# This project is divided into 3 parts
1) Part 1 - Obtain the top movies from OMDB website using APIs  
2) Part 2 - Establish connection to a SQL database from Python  
3) Part 3 - Uploading data to the database

# Part 1

#### Go to http://www.omdbapi.com/ and request an API Key from the page.

In [1]:
# Begin by importing all required packages
import requests
import json
import pandas as pd
from sqlalchemy import create_engine

In [2]:
# First we need to obtain an api key through the website
api_key = "d09457b3"

# Next we create url containing api key and search term (blade in this example)
url = "http://www.omdbapi.com/?apikey=" + api_key + "&s=blade"

In [3]:
# Set parameters
parameter = {"plot" : "Short", "r" : "JSON"}

In [4]:
# Request url and print JSON
response = requests.get(url, params = parameter)
blade_results = json.loads(response.text)
blade_results = blade_results["Search"]

In [5]:
# Pretty-print the JSON
pretty_results = json.dumps(blade_results, indent=2, sort_keys=False)
print(pretty_results)

[
  {
    "Title": "Blade Runner",
    "Year": "1982",
    "imdbID": "tt0083658",
    "Type": "movie",
    "Poster": "https://m.media-amazon.com/images/M/MV5BNzQzMzJhZTEtOWM4NS00MTdhLTg0YjgtMjM4MDRkZjUwZDBlXkEyXkFqcGdeQXVyNjU0OTQ0OTY@._V1_SX300.jpg"
  },
  {
    "Title": "Blade Runner 2049",
    "Year": "2017",
    "imdbID": "tt1856101",
    "Type": "movie",
    "Poster": "https://m.media-amazon.com/images/M/MV5BNzA1Njg4NzYxOV5BMl5BanBnXkFtZTgwODk5NjU3MzI@._V1_SX300.jpg"
  },
  {
    "Title": "Blade",
    "Year": "1998",
    "imdbID": "tt0120611",
    "Type": "movie",
    "Poster": "https://m.media-amazon.com/images/M/MV5BOTk2NDNjZWQtMGY0Mi00YTY2LWE5MzctMGRhZmNlYzljYTg5XkEyXkFqcGdeQXVyMTAyNjg4NjE0._V1_SX300.jpg"
  },
  {
    "Title": "Blade II",
    "Year": "2002",
    "imdbID": "tt0187738",
    "Type": "movie",
    "Poster": "https://m.media-amazon.com/images/M/MV5BOWVjZTIzNDYtNTBlNC00NTJjLTkzOTEtOTE0MjlhYzI2YTcyXkEyXkFqcGdeQXVyNTAyODkwOQ@@._V1_SX300.jpg"
  },
  {
    "Title": "Blade:

In [6]:
type(pretty_results)

str

In [7]:
#Parse the JSON string to an internal Python object
pretty_results = json.loads(pretty_results)
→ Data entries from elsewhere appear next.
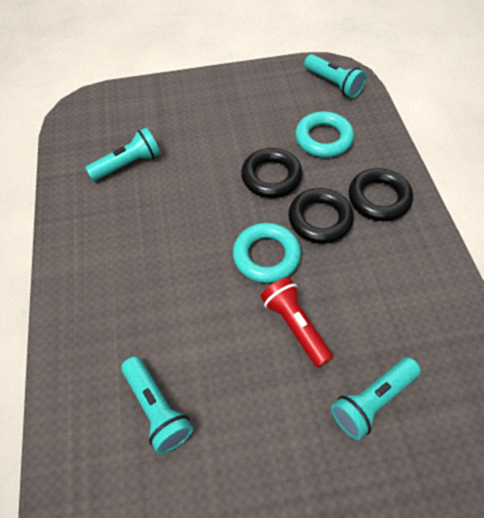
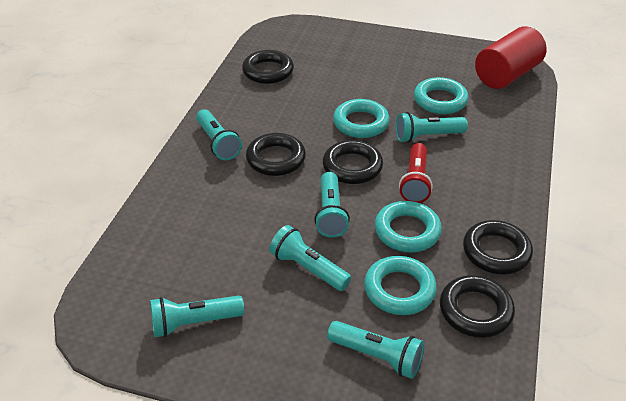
black ring: 3 -> 5
red cylinder: 0 -> 1
turquoise flashlight: 4 -> 6
turquoise ring: 2 -> 4

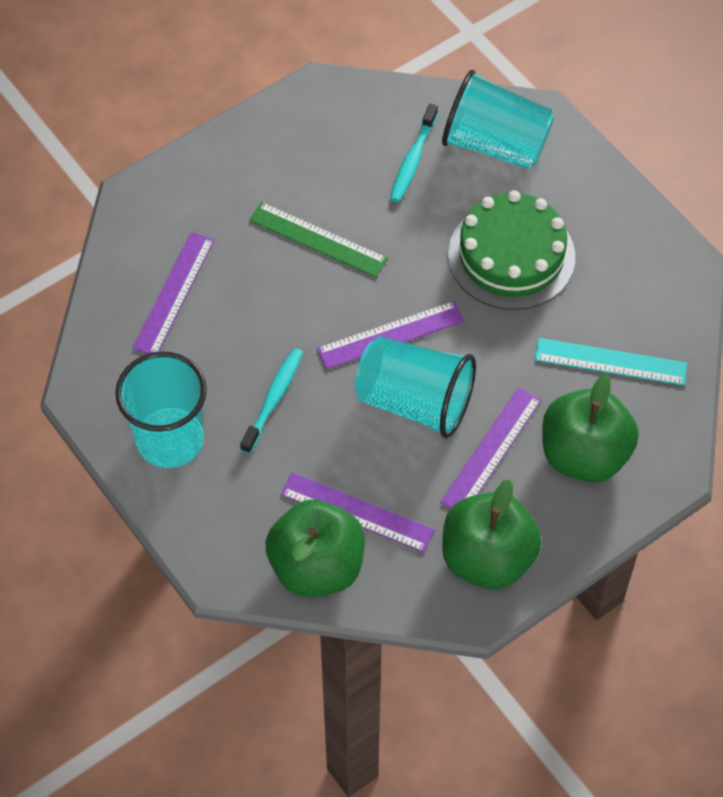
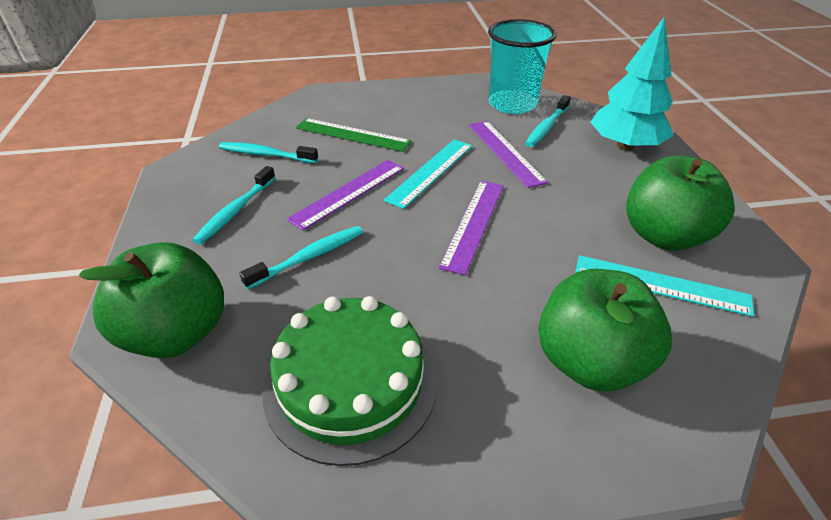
purple ruler: 4 -> 3
turquoise cup: 3 -> 1
turquoise ruler: 1 -> 2
turquoise toothbrush: 2 -> 4
turquoise tree: 0 -> 1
for each in pretty_results:
    print("imdbID :", each["imdbID"])

imdbID : tt0083658
imdbID : tt1856101
imdbID : tt0120611
imdbID : tt0187738
imdbID : tt0359013
imdbID : tt0117666
imdbID : tt3672840
imdbID : tt5084170
imdbID : tt0475723
imdbID : tt7428594


In [8]:
# Creating the list of 10 movies
movies = ["Titanic", 
          "Life is Beautiful", 
          "The Shawshank Redemption", 
          "Inception", 
          "Avatar", 
          "Jurassic Park", 
          "Wall-E", 
          "Joker", 
          "Avengers", 
          "2012"]

In [9]:
top_10_movies = pd.DataFrame(columns = ["Movie Title", "imdbID"])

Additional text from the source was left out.